Investor Sentiment Remains ‘Stretched’
I’m not outright bearish on VTI currently, however. A bullish indicator is continued depressed credit spreads, suggesting that there’s high confidence among stockholders in the ability of firms big and small to repay their financial obligations.
In fact, the iShares iBoxx $ High Yield Corporate Bond ETF (HYG) touched fresh highs going back two years at the close of trading last Friday. It’s hard to be too pessimistic about stocks when investors are willing to own junk bonds to this extent.

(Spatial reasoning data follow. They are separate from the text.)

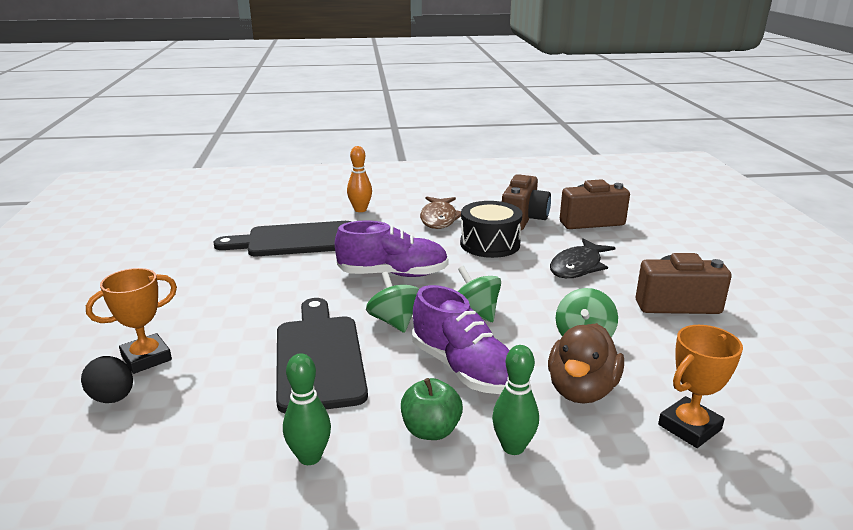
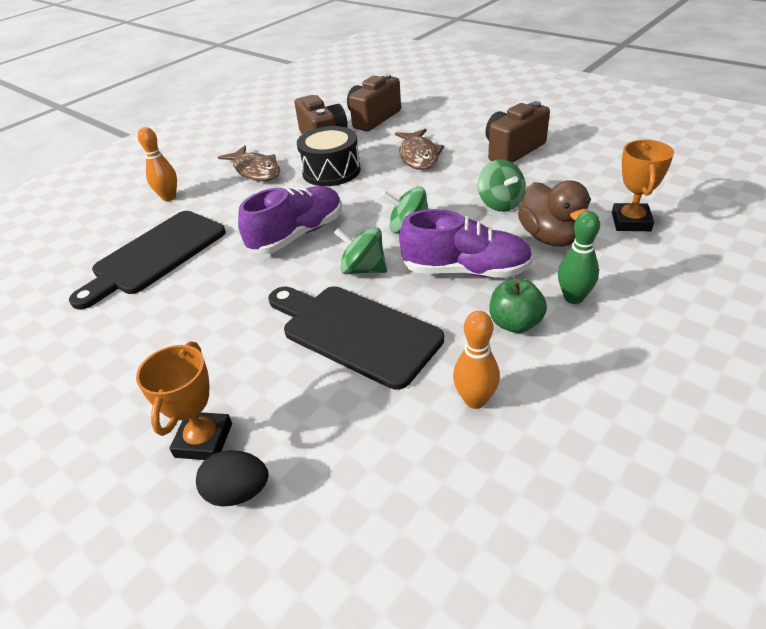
camera: 40 degrees left, 15 degrees up
(310, 457) = (475, 400): green bowling pin -> orange bowling pin
(578, 266) = (419, 156): black fish -> brown fish

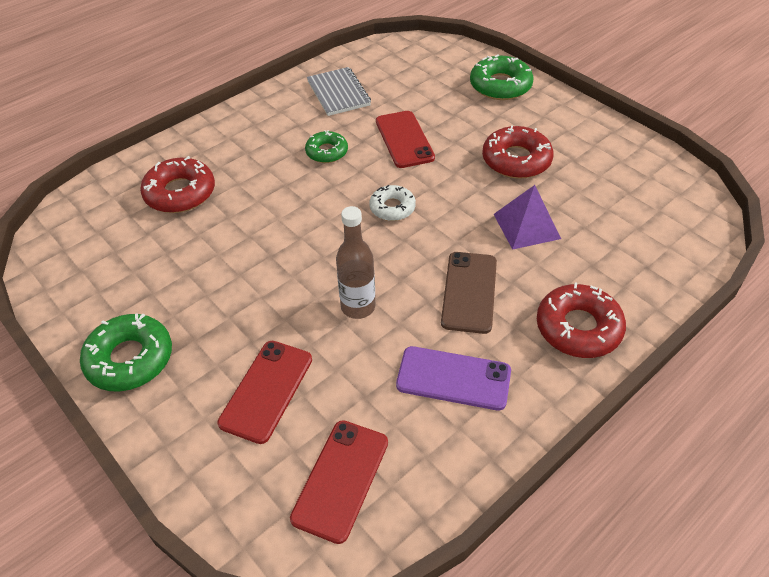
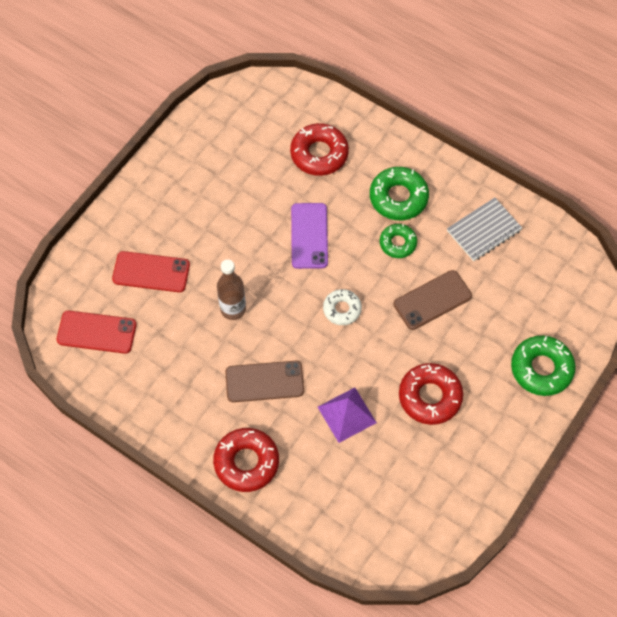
camera: 75 degrees right, 15 degrees up
(130, 359) = (159, 184): green donut -> green donut (398, 198)
(404, 139) = (432, 300): red phone -> brown phone
(453, 378) = (184, 383): purple phone -> purple phone (309, 236)

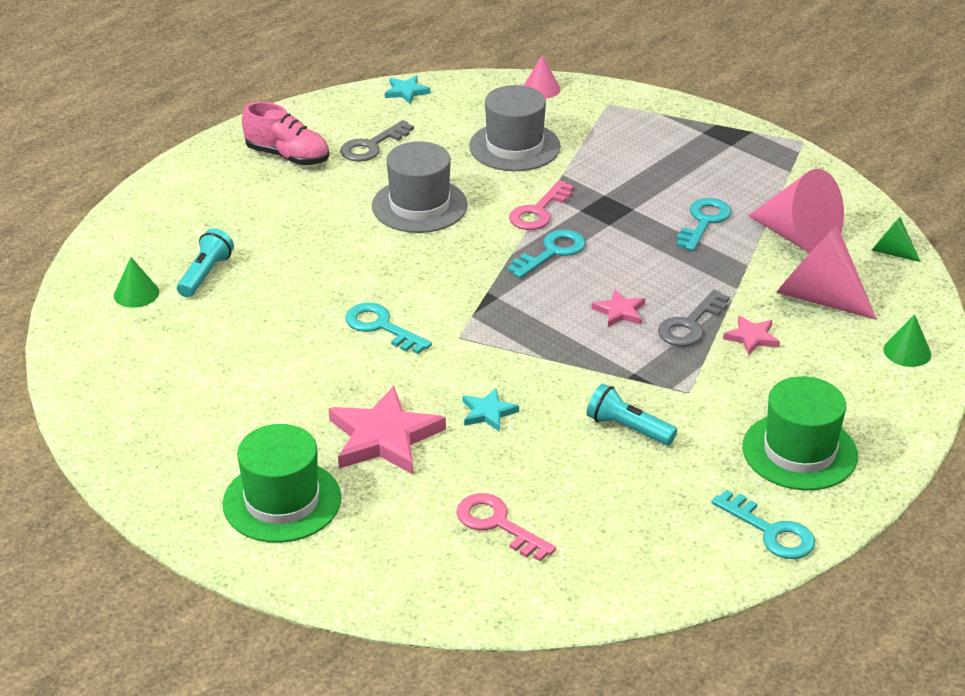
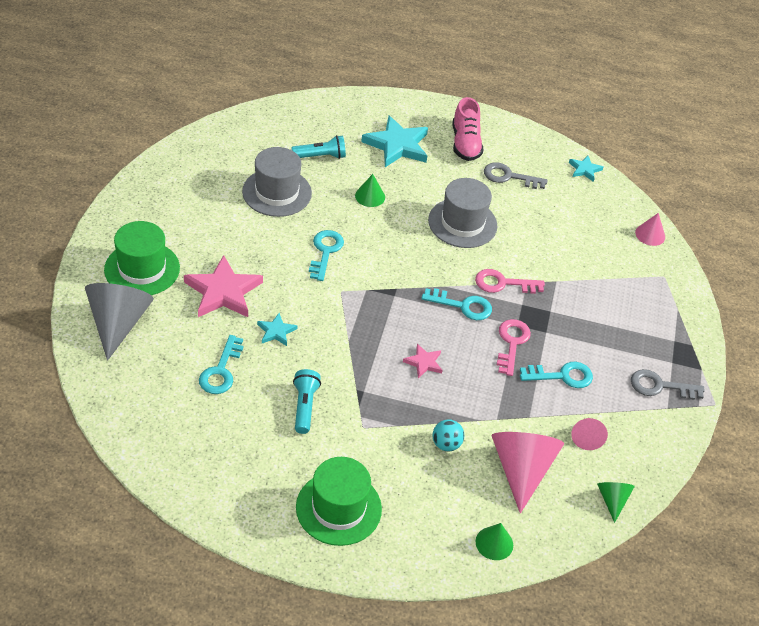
camera: 55 degrees right, 10 degrees up
(136, 293) = (282, 136): green cone -> green cone (370, 196)
(242, 207) = (397, 145): none -> turquoise star
(369, 555) = (118, 323): none -> grey cone
(497, 524) = (176, 372): pink key -> pink key (512, 343)
(514, 147) = (567, 245): grey hat -> grey hat (277, 192)
(690, 325) = (436, 405): grey key -> grey key (660, 386)
(752, 337) = (446, 444): pink star -> turquoise ball
(771, 531) = (247, 515): turquoise key -> turquoise key (221, 371)
(799, 237) = (586, 438): pink cone -> pink cone, size x0.51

HYG Junk Bond ETF Hits Two-Year Highs
Something else to watch for clues on where VTI may go is the US Dollar Index (DXY). The key spot here is 104. A breakdown under that technical level could result in the greenback falling to 101.50 based on the height of the recent range. While that could be a big tailwind for foreign stocks, a plunging dollar could imply significantly weaker economic and business conditions.
I’ll be watching how the DXY performs if it breaks 104 – if that comes with a rising stock market, perhaps on the expectation of a Goldilocks inflation and growth narrative, then VTI’s bull run could have legs into year-end.
US Dollar Index Hovers At Critical Support
Lower interest rates would certainly also be a boon for the housing market. While real estate prices continue to rise, homebuilder stocks had been sagging before CPI Day last week. A major drop in mortgage rates, corresponding to the drop in Treasury yields, helped homebuilder ETF soar.
This is another ‘upside’ risk to stocks in the next couple of quarters – lower mortgage rates could spark an important recovery in this year’s worst stock market sector: Real Estate.
Mortgage Rates Drop to the Lowest Level Since February 1
As it stands, investors see 2.2 quarter-point rate cuts by the end of the year. That’s the most expected easing since early April. June’s sanguine CPI report was the third straight cool inflation update, though Friday’s PPI report was not as encouraging.
It’s key to note what Chair Powell stated in his semi-annual testimony to the House and Senate last week; there indeed are emerging risks to growth as inflation fears abate. If we see weaker employment trends, US stocks could come under pressure as the Fed begins to ease its monetary policy.
More Rate Cuts Expected This Year
Looking ahead to this week, all eyes will be on June Retail Sales, important housing market data points, and last month’s Industrial Production readings.
This Week’s Data Deck
It’s also a big week of earnings. About 11% of the S&P 500 reports Q2 results, including five Dow components. Chip names like ASML (ASML) and Taiwan Semiconductor (TSM) report from the international market.
Other notable companies reporting earnings include Goldman Sachs (GS), UnitedHealth (UNH), Bank of America (BAC), Johnson & Johnson (JNJ), Netflix (NFLX), and a check on the consumer via American Express (AXP).
Earnings on Tap
The Bottom Line
I am downgrading VTI from a buy to a hold after a large 5% rally in a relatively short time period. Weaker seasonal trends are front and center as the Q2 earnings season presses on. Macro conditions appear fine right now, but if the growth narrative deteriorates, then investors who are currently quite optimistic may turn more defensive. High valuations are a risk, while some indicators like credit spreads remain healthy.